Of course, any performance should be scaled to both the music and the surroundings in which it’s played. For a truly skilful player, that in no way diminishes the range of expressive possibilities – rather it shows both their intelligence and their sympathy for the music.
Consider any major work of Chopin – passionately deeply felt, and at the same time robust, masculine, full-blooded. Yet the remark contemporary commentators most often make relates to the delicacy of his playing, albeit achieved with no loss of expressiveness. There is no evidence, as is often suggested, it was due to his feeble poor health, because that was not an issue until long after he had given up performing for small, select audiences in the Parisian salons.
That very fact, that he was performing for small, select audiences in the Parisian salons, perhaps is the origin of the myth of his ‘fragile’ playing. Simply that a performer of his sensitivity and consummate technical skill could express his entire world within a dynamic range sympathetic to the surroundings. And that is as much a hallmark of a great performer today as it was then.

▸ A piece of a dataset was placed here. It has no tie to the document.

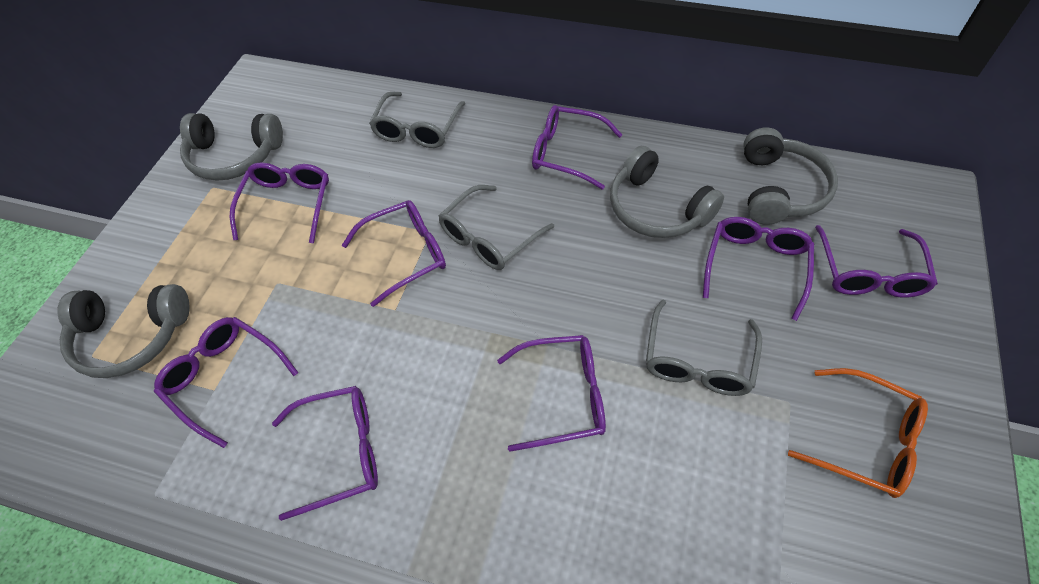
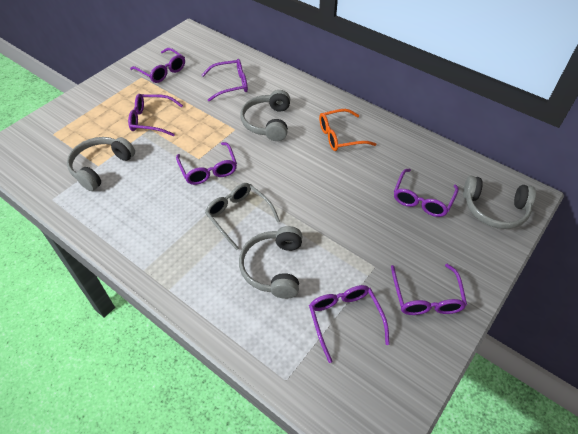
grey glasses: 3 -> 1
purple glasses: 8 -> 7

It is of course infinitely more difficult (and effective) to convince softly, than to play bombastically loud. Only the finest technique can achieve a cantabile sound at ‘pp’. Only the most technically skilled can find a full range of expression while limiting dynamic extremes.
Something to consider. Mightily impressive is the tallest of the Egyptian Pyramids at 139m – yet surely as monumental is the Coliseum in Rome, less than a third as high. And while Henry VIII was 6’4” tall, Genghis Khan, a mere 5’ 1”, was master of the greatest empire the world has ever known!